Интересно перечитывать сейчас в письмах Успенского, как он говорит о «Дядюшке Ау». Это для меня ново. Весь процесс перевода в свое время не казался ничем особенным. Или, если и казался, то главным образом неприятным, мучительным, тягостным; ощущался торговлей, а торговаться мне и по-прежнему не по вкусу. В особенности при том, что я знал, как немного финских книг в Советском Союзе вообще издавалось. Несмотря на усилия товарища Успенского, я, с другой стороны, считал шансы на публикацию своей книги не слишком большими.

Однако сам Эдуард, похоже, был настроен оптимистически.

Он, кажется, действительно влюбился в мою книжку, потому что написал в письме, что в ней есть новые персонажи, которых он раньше не встречал в детской литературе. Книга отличалась от «Карлсона» и современных ему подражаний: «Он («Дядюшка Ау») написан более яркими красками и более широкими мазками. И одновременно в нем прослеживается отчетливая связь с национальными корнями. Мне он нравится, и мне он мил. Хотя к моему мнению не очень прислушиваются».

Так что трудностей будет достаточно. Одному нравится, другому нет, а третьему все это безразлично. Трудности появлялись и из-за различных тематик в произведении про Ау. Глава о космосе и смерти («Господин Ау размышляет о жизни») оказалась выброшена из книги вместе с другими подобными местами. По многим причинам. Может быть, потому, что в Советском Союзе, по словам Успенского, о таких вещах (вроде смерти и уж тем более жизни после смерти, даже как о мысли) не говорили.
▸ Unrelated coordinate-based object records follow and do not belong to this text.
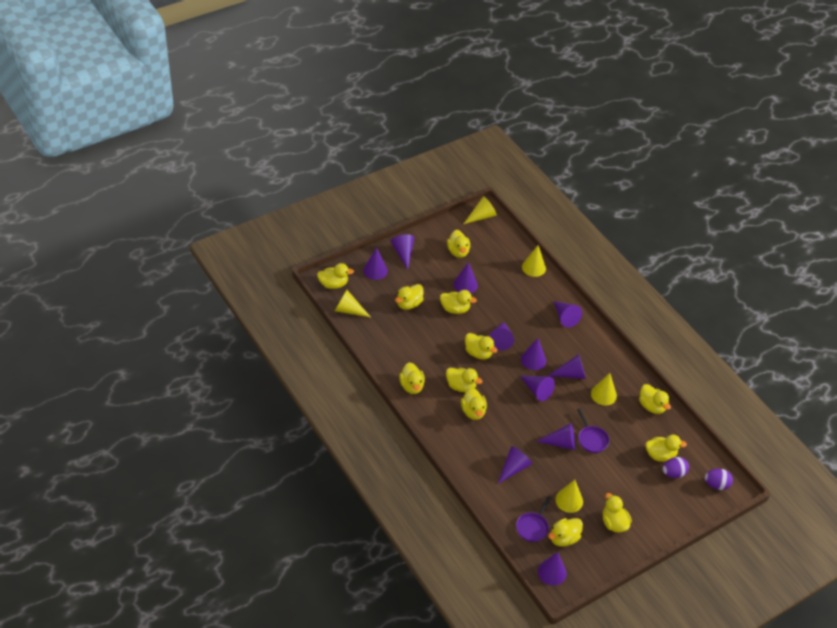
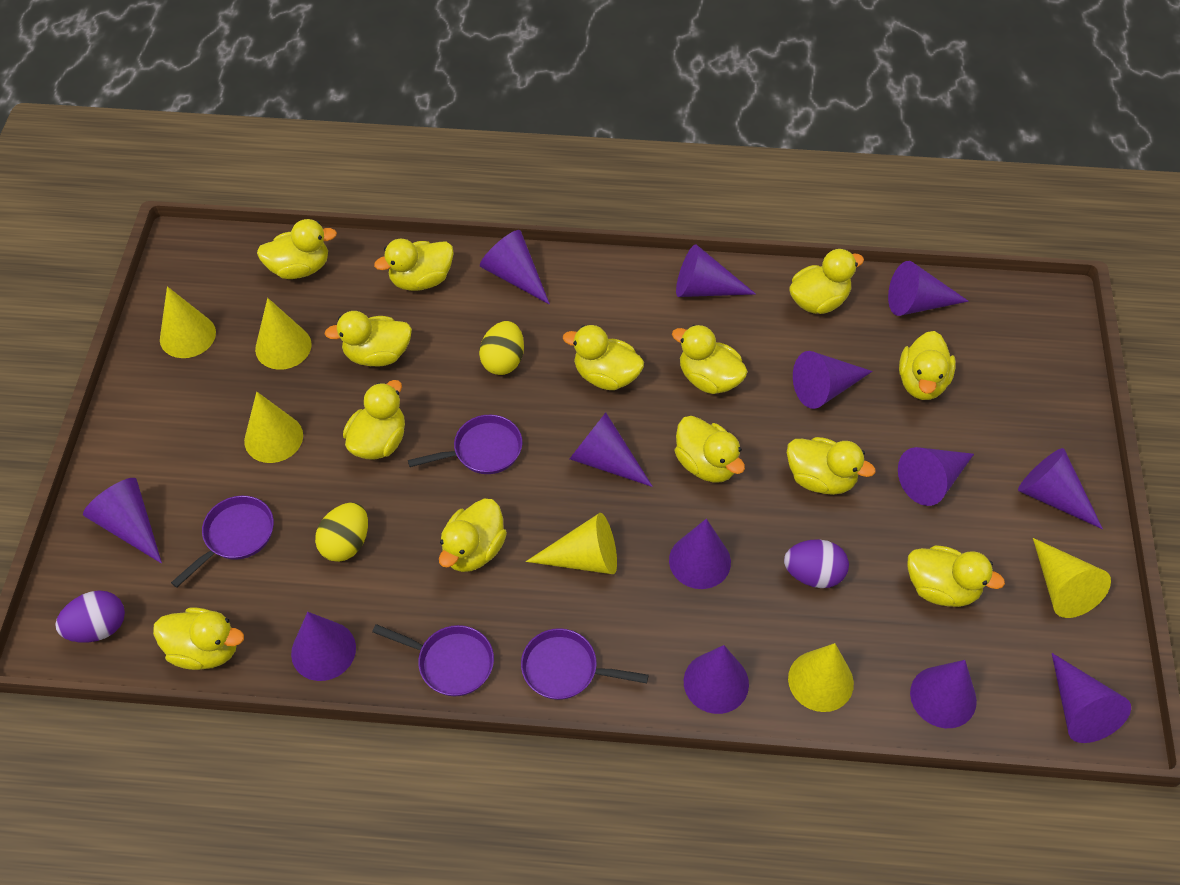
purple cone: 11 -> 13
purple pan: 2 -> 4
yellow cone: 5 -> 6
yellow duck: 12 -> 13
yellow egg: 0 -> 2

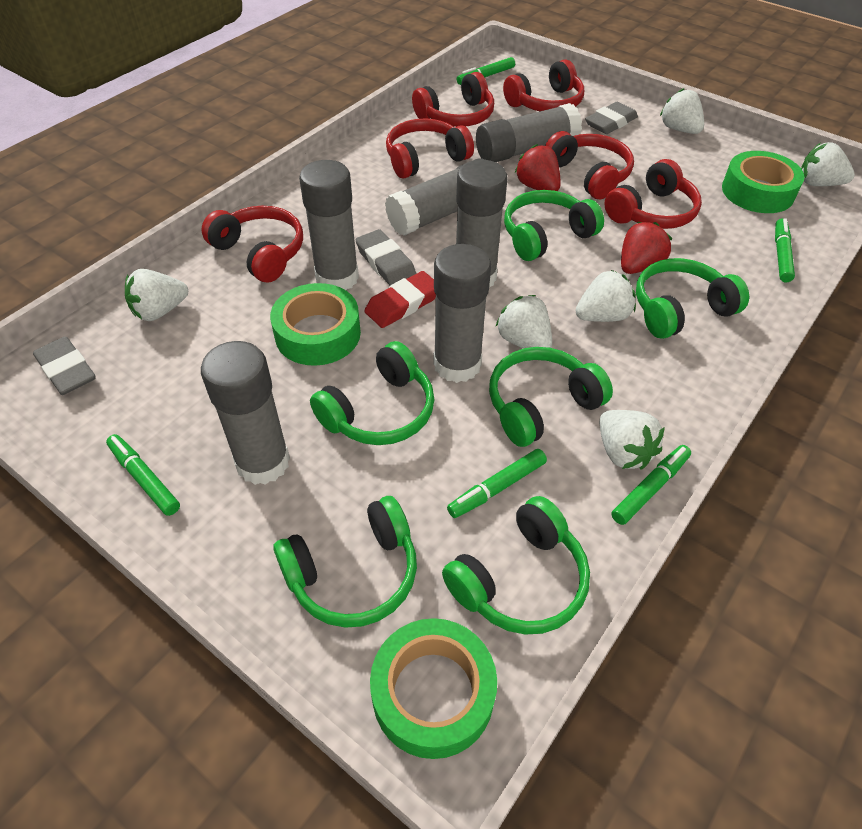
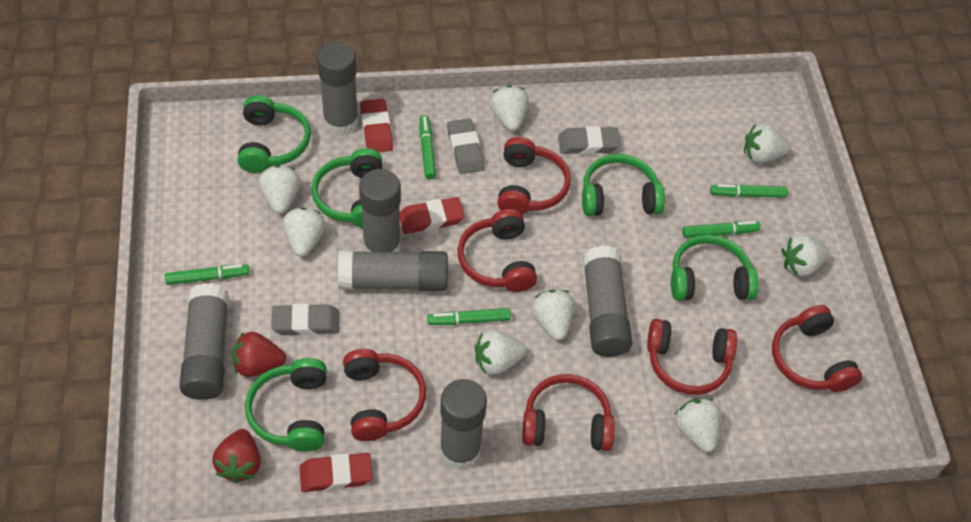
green headphones: 6 -> 5
green tape: 3 -> 0
red eraser: 1 -> 3
white strawberry: 6 -> 8

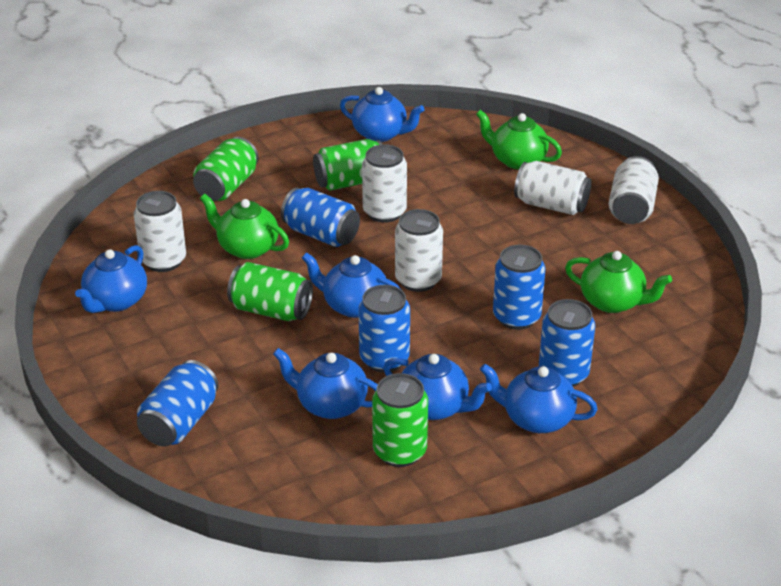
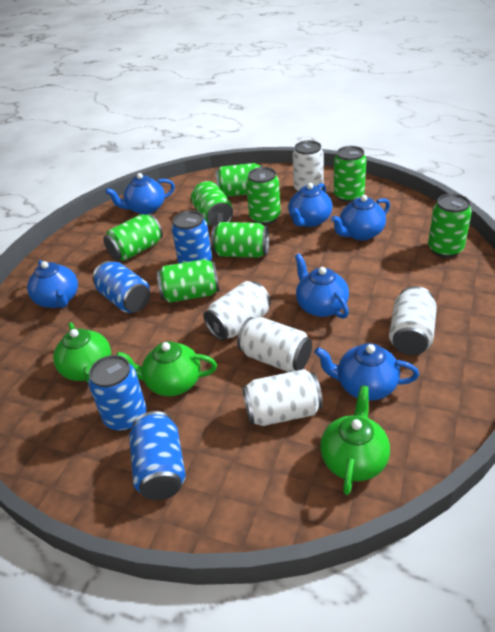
blue can: 5 -> 4
green can: 4 -> 8

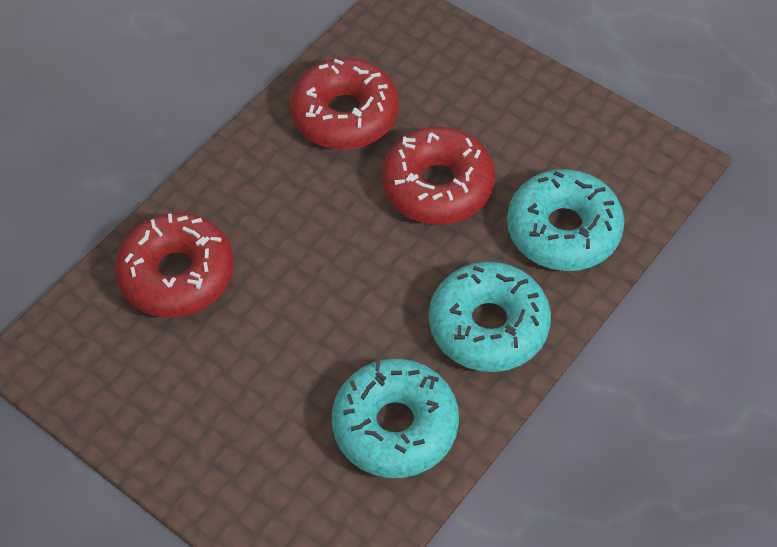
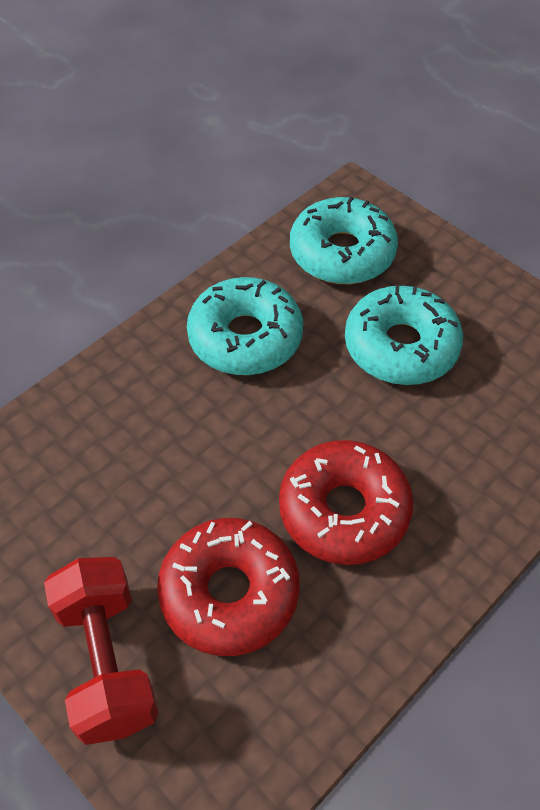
red donut: 3 -> 2
red dumbbell: 0 -> 1

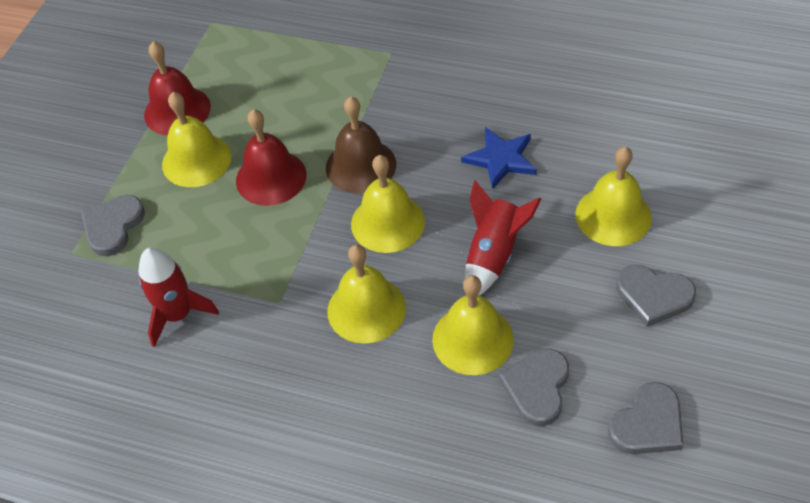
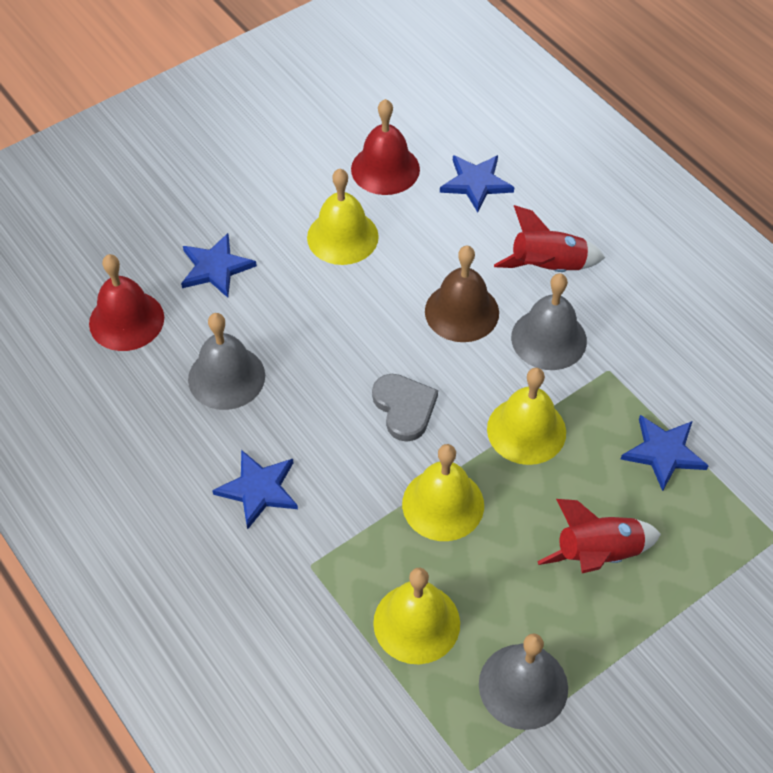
blue star: 1 -> 4
grey bell: 0 -> 3
grey heart: 4 -> 1
yellow bell: 5 -> 4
И вообще, перевод обещал быть и был вольным, по сути дела «пересказом», историей, которую писатель из подстрочника переработал на свой вкус. Но что поделать: если я не дам разрешения на это, книга определенно останется неопубликованной.

Успенский хотел позднее перевести и «Лошадь, которая потеряла очки». Но тогда лошадь стала бы американским агентом в черных солнцезащитных очках. Это был все-таки уже перебор.